------ DATA LISTING

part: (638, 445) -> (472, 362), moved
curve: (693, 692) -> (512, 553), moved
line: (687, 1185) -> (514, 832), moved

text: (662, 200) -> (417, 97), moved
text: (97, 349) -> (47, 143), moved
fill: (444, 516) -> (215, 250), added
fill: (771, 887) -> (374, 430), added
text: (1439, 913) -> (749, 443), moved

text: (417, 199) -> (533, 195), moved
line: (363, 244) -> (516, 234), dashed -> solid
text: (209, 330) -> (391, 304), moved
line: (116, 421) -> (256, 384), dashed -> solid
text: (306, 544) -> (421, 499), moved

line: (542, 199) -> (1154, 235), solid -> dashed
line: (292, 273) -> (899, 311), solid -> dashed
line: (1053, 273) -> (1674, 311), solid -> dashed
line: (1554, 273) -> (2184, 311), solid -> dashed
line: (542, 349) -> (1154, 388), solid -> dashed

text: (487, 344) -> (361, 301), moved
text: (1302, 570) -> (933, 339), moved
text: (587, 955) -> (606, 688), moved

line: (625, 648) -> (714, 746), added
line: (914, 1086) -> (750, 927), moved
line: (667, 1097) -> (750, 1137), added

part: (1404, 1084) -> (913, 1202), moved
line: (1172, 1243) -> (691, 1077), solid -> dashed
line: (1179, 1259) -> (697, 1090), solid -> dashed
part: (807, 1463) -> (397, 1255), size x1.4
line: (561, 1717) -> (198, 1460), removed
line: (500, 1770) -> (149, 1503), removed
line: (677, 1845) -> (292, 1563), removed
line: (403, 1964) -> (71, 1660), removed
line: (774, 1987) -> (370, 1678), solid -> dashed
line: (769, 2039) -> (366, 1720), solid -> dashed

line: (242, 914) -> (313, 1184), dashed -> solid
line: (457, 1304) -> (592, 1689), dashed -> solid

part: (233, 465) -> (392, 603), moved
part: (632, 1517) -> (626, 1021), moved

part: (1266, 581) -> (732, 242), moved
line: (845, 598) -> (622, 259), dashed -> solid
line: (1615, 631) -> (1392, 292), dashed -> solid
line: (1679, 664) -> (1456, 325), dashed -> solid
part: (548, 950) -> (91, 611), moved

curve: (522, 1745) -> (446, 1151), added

------------

**TASK DESCRIPTION:**
Among the lines above, find the ones containing "added" and copy them.

**RESPONSE AREA:**
fill: (444, 516) -> (215, 250), added
fill: (771, 887) -> (374, 430), added
line: (625, 648) -> (714, 746), added
line: (667, 1097) -> (750, 1137), added
curve: (522, 1745) -> (446, 1151), added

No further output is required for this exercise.